Rate rises no longer a distant scenario after inflation news
Australia may be edging closer to another round of interest rate hikes next year, according to Commonwealth Bank chief economist Luke Yeaman, who says the economy is now running uncomfortably close to its “speed limit”, leaving the Reserve Bank little room to loosen policy.
Yeaman’s latest assessment has landed at a time when hopes of rate cuts in 2026 have already been fading.
Stronger-than-expected growth, a resilient employment market and a sharp lift in housing prices have created a backdrop that is far less forgiving for the RBA than it appeared only months ago.
September quarter inflation – particularly a 1% rise in the trimmed mean – has added to concerns that price pressures are proving stubborn.
Diverging paths
Deputy Governor Andrew Hauser recently outlined two contrasting paths for the economy: one where monetary policy remains restrictive enough to bring inflation down, and another where improving demand begins to run ahead of supply, stoking wage pressures and forcing the Bank to act.
Yeaman leans toward the latter risk, warning that if the economy “builds more steam than expected”, rate hikes in 2026 would “come onto the table”.
Fresh CPI data for October has strengthened that possibility. Annual inflation reached 3.8%, exceeding market expectations, while the trimmed mean rose to 3.3%.
Housing is again the key driver, climbing 5.9% over the year, with rents and electricity doing much of the heavy lifting. Food and non-alcoholic beverages, along with recreation and culture, each rose 3.2%, reinforcing the view that price pressures are broadening.
For brokers, the message is becoming clearer: borrowers should not expect relief in the near term. NAB has told customers to prepare for a soft landing, while ANZ has flagged a more hawkish RBA. Major banks are now broadly aligned that any easing cycle in 2026 will be shallow – if it happens at all.
Capacity concerns mount
Underlying many of these developments is the issue of capacity. Productivity growth has slowed in recent years, meaning Australia’s potential growth rate – estimated at about 2.1% – is lower than in past cycles.

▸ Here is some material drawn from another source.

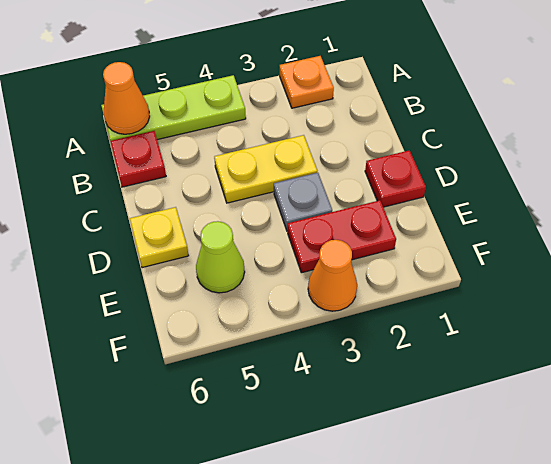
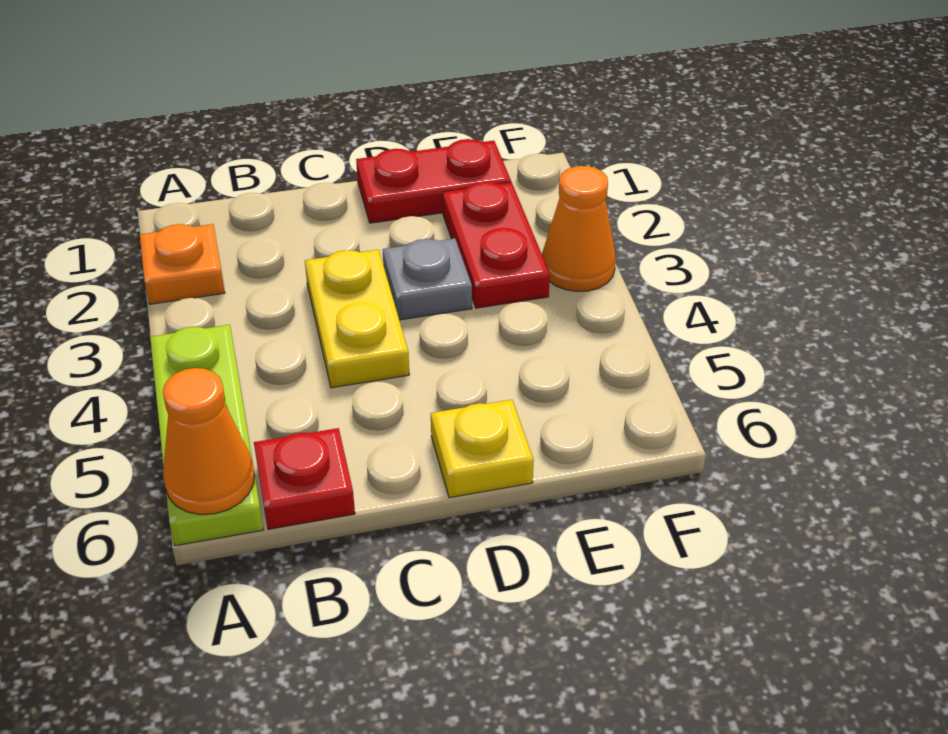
red plate D1 level 1 -> red plate D1:E1 level 1
lime cone E5 level 1 -> none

With the economy already expanding at a pace close to that level, the risk is that any further strengthening will trigger additional inflation.
The construction sector remains a choke point.
Building approvals have picked up, but capacity constraints persist, feeding into rising dwelling costs. Rising house prices are adding further fuel, and given housing’s outsized influence on the CPI basket, this trend poses a persistent challenge for the RBA.
Service-sector inflation has also lifted, partly driven by businesses restoring margins after a period of soft consumer spending. Whether that fades as conditions normalise will be critical to the RBA’s read on inflation durability in early 2026.
Rates: Steady as she goes, or up again?
While Yeaman does not believe the economy has breached its capacity limits yet, he argues that it is moving closer – leaving the RBA with “little headroom” and forcing policymakers to stay on alert.
Yeaman’s base case assumes rates remain steady through 2026, but he emphasises that any unexpected acceleration in activity, or a tightening in the labour market, could shift the conversation sharply toward rate increases.
The RBA’s February meeting looms as a potential flashpoint. If December-quarter inflation lands above the Bank’s implicit expectations and unemployment edges lower, market pricing for rate hikes is likely to intensify.
For mortgage brokers, the takeaway is that the period of relative stability may not last. With inflation still well above target and momentum in housing showing no sign of easing, the chance of the RBA moving rates higher next year is no longer a distant scenario – it is increasingly part of the central forecast.
‘More likely to be a hike’
Now, Barrenjoey and UBS have shifted their forecasts to predict the RBA will need to lift the cash rate rather than cut it.
Barrenjoey’s chief economist Jo Masters expects the cash rate to rise to 3.85% in May, with another increase likely in August.
The bank had previously assumed one final cut in 2026, but Wednesday’s inflation print has upended that view.
Barrenjoey chief rate strategist Andrew Lilley was reported by The Australian Financial Review as saying that “the next RBA move is more likely to be a hike than a cut”, warning that goods inflation had now reaccelerated alongside still-hot services prices.
Bond markets reacted immediately, slicing the odds of a rate cut by June to just 23 per cent, while traders began pricing in a small chance of a tightening by year-end.
UBS also shifted its stance, with chief economist George Tharenou telling the AFR that the data shows “more of a ‘trend’ of higher inflation”. The Australian dollar strengthened and bond yields rose as investors absorbed the likelihood that the RBA will stay on high alert.